Well the first 50 miler of the season is history. I wish the fatigue associated with it was as well. A friend of mine told me that every ultra is different, regardless of what the course is like. He claimed that this is because it's not a question of if, but when you will have "issues" that must be dealt with and every race will present different obstacles.
Issue number 1 presented itself at the start line. Peter and I had both forgot our headlamps. I thought, "it's just a 6am start and the sun will be up before we know it." Wrong. We immediately realized that following the light would be a good choice and took off with the lead group. We ran the first five miles with three others before we throttled back our pace and watched the sun come up over the Wasatch Mountains to the east it was an incredible sight. I turned on the tunes and fell into a nice groove until I hit the first climb. I had it in my head that this was a flat race with two climbs (the same one done twice) but in fact we were rolling up and down the shoreline of the island the whole time. After I reached the top of the climb for the first time I was feeling great and I took off on the section of singletrack at the top before bombing the descent. I ran a good pace all the way to the southern end of the island where the turnaround was located. Because of the out and back nature of the race I could see that I was about 15 minutes from Erik and Kevin (1st and 2nd) and four minutes back from Rich who was in third.

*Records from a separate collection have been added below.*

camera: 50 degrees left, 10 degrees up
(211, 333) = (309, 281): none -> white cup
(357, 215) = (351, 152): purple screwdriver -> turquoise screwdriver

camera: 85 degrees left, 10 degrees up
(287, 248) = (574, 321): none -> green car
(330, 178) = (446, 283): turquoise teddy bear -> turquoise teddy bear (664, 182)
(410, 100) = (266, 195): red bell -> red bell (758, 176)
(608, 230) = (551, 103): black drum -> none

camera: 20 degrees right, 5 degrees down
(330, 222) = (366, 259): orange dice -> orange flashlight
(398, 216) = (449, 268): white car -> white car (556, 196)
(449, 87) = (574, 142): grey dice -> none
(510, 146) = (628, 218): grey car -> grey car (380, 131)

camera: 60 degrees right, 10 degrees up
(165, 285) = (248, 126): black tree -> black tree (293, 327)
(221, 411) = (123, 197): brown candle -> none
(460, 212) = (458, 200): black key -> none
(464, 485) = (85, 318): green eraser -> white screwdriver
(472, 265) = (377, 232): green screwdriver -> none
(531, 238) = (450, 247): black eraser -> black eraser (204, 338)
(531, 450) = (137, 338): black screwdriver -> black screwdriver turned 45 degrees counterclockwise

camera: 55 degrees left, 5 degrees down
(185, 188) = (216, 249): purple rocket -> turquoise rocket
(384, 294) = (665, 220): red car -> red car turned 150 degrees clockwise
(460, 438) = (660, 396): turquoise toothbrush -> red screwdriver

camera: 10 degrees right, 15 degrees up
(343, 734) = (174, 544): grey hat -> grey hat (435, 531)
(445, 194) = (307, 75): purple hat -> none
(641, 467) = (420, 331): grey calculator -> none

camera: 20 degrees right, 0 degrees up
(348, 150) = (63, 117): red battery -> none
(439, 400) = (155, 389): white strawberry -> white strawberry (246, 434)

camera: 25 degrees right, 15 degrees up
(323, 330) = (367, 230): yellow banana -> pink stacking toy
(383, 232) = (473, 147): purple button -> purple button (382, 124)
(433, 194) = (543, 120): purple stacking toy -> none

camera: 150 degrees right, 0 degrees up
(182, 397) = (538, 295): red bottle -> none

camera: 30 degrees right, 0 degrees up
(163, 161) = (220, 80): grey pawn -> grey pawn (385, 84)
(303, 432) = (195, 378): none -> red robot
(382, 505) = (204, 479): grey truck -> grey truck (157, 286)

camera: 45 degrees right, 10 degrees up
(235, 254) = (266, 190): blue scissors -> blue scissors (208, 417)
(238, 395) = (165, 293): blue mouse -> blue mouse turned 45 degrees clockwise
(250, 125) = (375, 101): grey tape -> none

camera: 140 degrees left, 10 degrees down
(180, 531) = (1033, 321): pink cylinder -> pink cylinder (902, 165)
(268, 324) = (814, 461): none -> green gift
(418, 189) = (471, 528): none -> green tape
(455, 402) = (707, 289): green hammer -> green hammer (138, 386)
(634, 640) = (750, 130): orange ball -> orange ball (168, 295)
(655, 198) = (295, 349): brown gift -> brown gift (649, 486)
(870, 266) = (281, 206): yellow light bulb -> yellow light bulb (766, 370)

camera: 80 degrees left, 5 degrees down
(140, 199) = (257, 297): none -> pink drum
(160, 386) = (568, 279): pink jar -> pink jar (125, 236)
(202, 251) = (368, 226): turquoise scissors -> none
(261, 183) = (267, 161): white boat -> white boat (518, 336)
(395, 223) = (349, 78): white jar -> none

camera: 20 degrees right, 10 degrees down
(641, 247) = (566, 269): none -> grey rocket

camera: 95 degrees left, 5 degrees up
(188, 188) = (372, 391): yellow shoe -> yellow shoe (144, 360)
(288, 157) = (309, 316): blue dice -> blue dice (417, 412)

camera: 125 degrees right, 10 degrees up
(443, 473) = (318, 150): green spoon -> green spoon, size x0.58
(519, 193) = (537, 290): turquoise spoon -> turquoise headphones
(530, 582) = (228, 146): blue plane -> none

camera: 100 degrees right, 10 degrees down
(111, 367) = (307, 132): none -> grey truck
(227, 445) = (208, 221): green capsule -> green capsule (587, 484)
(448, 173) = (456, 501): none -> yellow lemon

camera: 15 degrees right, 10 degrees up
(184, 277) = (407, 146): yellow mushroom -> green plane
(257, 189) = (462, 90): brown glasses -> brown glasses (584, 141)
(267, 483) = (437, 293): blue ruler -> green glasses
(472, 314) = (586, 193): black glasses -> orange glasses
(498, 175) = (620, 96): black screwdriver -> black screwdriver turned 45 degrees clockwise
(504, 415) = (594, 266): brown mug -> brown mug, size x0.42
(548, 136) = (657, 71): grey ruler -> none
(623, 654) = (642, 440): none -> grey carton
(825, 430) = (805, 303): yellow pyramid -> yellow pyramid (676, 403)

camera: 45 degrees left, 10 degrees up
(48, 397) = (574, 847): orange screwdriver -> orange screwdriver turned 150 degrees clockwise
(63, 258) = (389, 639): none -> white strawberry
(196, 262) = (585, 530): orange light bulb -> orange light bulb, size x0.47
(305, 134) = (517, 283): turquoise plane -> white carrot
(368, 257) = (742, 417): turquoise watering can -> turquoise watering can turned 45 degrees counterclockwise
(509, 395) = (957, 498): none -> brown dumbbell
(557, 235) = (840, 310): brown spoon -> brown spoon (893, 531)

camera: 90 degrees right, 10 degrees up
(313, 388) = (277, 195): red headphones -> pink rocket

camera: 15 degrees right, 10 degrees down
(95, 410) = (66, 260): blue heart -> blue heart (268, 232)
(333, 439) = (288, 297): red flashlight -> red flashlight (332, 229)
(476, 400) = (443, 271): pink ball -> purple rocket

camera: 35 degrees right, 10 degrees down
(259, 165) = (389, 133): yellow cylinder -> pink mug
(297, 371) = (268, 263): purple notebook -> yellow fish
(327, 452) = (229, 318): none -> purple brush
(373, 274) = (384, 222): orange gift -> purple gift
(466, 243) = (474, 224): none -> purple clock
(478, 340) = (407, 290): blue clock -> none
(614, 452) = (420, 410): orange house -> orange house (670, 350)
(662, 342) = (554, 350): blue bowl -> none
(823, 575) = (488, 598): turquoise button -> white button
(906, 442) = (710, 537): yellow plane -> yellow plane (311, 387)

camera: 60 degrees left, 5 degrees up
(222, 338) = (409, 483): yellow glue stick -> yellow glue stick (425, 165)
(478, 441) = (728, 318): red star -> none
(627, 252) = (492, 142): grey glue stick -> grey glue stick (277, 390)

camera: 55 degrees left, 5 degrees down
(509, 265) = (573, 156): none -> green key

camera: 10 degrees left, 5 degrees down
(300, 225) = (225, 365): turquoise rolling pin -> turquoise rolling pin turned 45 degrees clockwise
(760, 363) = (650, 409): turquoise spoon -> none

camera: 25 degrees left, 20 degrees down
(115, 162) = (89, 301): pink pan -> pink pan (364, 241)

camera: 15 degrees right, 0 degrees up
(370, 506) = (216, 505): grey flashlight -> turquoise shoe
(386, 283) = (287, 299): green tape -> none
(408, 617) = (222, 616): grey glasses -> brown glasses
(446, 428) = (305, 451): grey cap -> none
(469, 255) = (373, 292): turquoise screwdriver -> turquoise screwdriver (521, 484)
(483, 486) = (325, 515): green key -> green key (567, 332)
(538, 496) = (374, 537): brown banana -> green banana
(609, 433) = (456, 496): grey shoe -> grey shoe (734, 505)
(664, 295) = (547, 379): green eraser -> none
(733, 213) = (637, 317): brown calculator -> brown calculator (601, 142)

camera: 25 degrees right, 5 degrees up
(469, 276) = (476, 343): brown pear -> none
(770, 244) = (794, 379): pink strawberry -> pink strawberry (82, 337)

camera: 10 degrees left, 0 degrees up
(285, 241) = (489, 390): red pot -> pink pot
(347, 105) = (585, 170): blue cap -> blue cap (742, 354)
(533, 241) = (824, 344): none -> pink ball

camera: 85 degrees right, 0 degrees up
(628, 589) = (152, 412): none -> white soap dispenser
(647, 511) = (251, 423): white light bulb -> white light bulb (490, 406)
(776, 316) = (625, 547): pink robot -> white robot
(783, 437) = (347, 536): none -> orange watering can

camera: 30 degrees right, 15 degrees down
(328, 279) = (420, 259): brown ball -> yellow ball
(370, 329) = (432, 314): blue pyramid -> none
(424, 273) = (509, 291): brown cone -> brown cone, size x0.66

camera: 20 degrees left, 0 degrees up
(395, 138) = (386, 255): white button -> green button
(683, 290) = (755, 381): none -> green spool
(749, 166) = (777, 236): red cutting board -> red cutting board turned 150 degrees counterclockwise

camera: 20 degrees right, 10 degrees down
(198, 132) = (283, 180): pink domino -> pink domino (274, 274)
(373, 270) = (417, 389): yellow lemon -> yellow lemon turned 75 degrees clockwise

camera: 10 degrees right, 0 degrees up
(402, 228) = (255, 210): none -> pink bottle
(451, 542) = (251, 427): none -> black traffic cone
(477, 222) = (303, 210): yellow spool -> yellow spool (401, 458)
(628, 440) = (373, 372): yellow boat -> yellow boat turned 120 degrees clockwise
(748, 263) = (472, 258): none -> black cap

Issue number 2 came at the turnaround when I realized I had been running ever so slightly downhill and with a tailwind for the past 8 miles or so. It wasn't that big a deal, just a bit demoralizing. I focused on keeping a steady pace and trying to gain some ground on Rich. I finally caught up to Rich as we started the climb and I could tell immediately that I wasn't going to be running up this time around.
Issue number 3 happened at the top of the climb. I was approaching the aid station when all of the sudden everything that was in my stomach wanted out, now. After it was over I felt great but I knew I had just dug myself a hole. As I left the aid station I noticed Rich cresting the hill not that far behind me. I focused on making it to the next aid station at mile 37 and putting some fuel back in system. I made it to the Fielding Garr aid station, grabbed my drop bag then made my way to the tables full of food and beverage. The nice folks from Roosters were sponsoring the race and the aid station. They informed me that Kevin had to drop, so that meant I was now in 2nd. I was standing there trying to figure out what I was going to eat when one of the women offered me some soup they had made for the race. I don't know exactly what kind it was, some kind of beef barley, but it was about the best soup I had ever had. Rich came in as I was still finishing the soup and then we left together. It was nice to chat with somebody for a while and the next hour or so passed fairly quickly. After a few more miles Rich decided to ease back and eat some food, I should have done the same. At this point I was starting to have a hard time getting more gels down so I just tried to drink more. That plan worked until about a mile to go.
Issue number 4. There was no fuel left in the tank and I could smell the food at the finish line. I started to get a little disoriented and slowed to a walk. As Kelly came by me he encouraged to run with him but it wasn't happening. Eventually I made it to the final little uphill grade to the finish area and heard "come on Christian, run to the finish". I looked up to see it was Erik who had finished nearly an hour ahead of me. I managed to run the last few hundred meters in order to cross the finish line then I went straight for the food.
Special mention to my better half, Betsy who ran her first trail race. She participated in the 25k and had a great time. I am super proud of her since it was the farthest she has run to date. She had such a good time that only two days afterwards she was asking me to find her another trail race to try out. Good times!
Thanks must go to Jim Skaggs and the kind volunteers he assembled to put on such a great event. I'll definitely be back next year.